A Cleveland, Ohio-area racetrack has partnered with a casino company to develop a gaming facility with video lottery terminals and related entertainment offerings.
Northfield Park, a harness track that offers more than 200 live racing days a year, entered into an agreement with Hard Rock International, the two parties said April 5. Hard Rock said it entered into a “joint venture and related agreements to acquire equity in, and to develop” a gaming and entertainment facility at the track located south of Cleveland.
Hard Rock said the proposed project hinges on “successful resolution” of litigation challenging the 2011 law authorizing racetrack VLTs in Ohio. Oral arguments in the case were scheduled for April 5.
The $275 million development would include the usual Hard Rock-branded amenities, officials said.

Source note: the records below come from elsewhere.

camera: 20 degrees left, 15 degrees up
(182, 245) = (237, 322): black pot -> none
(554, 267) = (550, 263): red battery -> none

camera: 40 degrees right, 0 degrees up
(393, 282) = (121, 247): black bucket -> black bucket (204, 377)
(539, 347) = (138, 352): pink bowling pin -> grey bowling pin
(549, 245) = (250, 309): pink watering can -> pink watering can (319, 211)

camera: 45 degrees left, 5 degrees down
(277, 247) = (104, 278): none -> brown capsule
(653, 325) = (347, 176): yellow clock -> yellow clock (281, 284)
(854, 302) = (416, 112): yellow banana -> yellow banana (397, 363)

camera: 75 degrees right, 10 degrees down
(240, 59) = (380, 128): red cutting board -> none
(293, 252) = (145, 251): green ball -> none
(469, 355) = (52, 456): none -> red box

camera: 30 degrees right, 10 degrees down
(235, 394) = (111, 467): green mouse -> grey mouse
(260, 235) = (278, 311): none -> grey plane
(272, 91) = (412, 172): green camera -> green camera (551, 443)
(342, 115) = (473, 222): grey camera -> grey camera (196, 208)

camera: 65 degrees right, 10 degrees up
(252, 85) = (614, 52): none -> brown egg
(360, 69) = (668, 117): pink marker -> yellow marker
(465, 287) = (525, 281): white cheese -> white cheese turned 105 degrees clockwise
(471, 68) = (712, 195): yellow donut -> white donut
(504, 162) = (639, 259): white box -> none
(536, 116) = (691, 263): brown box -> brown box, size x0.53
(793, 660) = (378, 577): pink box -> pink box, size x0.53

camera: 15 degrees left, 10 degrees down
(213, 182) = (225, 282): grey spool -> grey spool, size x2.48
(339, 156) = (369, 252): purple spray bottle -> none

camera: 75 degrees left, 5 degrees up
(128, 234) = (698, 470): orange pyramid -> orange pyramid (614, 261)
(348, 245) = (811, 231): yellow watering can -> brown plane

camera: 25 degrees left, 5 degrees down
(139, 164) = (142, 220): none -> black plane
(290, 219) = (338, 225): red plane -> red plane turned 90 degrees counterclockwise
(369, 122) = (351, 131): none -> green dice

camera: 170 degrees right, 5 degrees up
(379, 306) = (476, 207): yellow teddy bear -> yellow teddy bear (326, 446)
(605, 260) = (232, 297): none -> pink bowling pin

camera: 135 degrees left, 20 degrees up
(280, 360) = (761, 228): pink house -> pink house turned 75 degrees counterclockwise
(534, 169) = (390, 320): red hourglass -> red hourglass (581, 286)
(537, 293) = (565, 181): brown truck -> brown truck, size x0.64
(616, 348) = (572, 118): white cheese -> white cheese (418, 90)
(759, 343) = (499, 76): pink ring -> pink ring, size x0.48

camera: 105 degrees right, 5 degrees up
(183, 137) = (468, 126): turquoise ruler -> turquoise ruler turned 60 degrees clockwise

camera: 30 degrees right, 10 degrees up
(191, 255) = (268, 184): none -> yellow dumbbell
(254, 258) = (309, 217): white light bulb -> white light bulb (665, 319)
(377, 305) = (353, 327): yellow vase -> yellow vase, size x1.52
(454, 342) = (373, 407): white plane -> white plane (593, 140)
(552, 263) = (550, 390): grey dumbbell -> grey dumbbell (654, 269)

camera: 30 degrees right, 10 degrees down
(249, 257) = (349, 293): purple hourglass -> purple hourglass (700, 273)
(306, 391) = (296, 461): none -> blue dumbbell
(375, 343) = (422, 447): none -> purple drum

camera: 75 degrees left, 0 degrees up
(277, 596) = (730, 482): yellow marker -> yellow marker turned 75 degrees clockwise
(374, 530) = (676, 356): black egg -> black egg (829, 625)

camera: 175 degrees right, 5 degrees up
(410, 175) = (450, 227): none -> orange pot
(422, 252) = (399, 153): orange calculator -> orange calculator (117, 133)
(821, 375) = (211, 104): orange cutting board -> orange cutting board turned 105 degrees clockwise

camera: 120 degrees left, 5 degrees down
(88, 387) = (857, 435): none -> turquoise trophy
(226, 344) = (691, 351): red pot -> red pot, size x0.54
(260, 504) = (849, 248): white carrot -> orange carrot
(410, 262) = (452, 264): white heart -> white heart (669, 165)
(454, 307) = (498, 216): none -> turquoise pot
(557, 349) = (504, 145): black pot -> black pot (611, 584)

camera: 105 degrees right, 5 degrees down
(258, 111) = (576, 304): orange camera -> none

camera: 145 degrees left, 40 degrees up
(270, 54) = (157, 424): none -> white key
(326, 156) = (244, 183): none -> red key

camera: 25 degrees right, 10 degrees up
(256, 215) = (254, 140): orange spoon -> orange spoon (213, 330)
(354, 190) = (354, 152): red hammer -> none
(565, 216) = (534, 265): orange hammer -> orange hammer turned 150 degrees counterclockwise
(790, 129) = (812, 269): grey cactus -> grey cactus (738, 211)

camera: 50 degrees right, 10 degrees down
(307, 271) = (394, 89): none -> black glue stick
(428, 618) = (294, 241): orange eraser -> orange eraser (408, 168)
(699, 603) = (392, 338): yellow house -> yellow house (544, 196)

“We are thrilled to be working with Milstein Entertainment and the Northfield Park team on this project,” Hard Rock International chairman Jim Allen said. “We look forward to bringing the renowned Hard Rock brand to Northfield Park, as the Hard Rock Gaming and Entertainment Facility would be a state-of-the-art venue, providing world-class entertainment experiences that are unique to the region to complement the local community and its surroundings.”
Northfield Park is privately owned. The track is open year-round for multi-breed full-card simulcasts along with its live racing program.
“Being from Northeast Ohio, I take great pride in the region and the partners we choose to bring here,” said Brock Milstein, chairman and chief executive officer of Northfield Park and Milstein Entertainment. “Given the impressive history of the Hard Rock brand and its reputation for developing fun and unique experiences around the world, we couldn’t have chosen a better global brand to develop and operate this venue.”
Hard Rock operates two Seminole casinos in Florida and has hotel and casino properties in Las Vegas, Nev.; Biloxi, Miss.; and Macau in Asia.
Though the Northfield Park deal is a joint venture on the gaming side, other Ohio racetracks have been sold outright to casino companies in recent years.
On the Thoroughbred side, Beulah Park is owned by Penn National Gaming Inc., River Downs was purchased by Pinnacle Entertainment, and Thistledown is owned by Caesars Entertainment.
On the Standardbred side, PNGI owns Raceway Park and MTR Gaming Group owns Scioto Downs. A partnership of Churchill Downs Inc. and Delaware North Companies has a pending agreement to purchase the racing licenses of Lebanon Raceway so it can build a new racetrack with a VLT casino.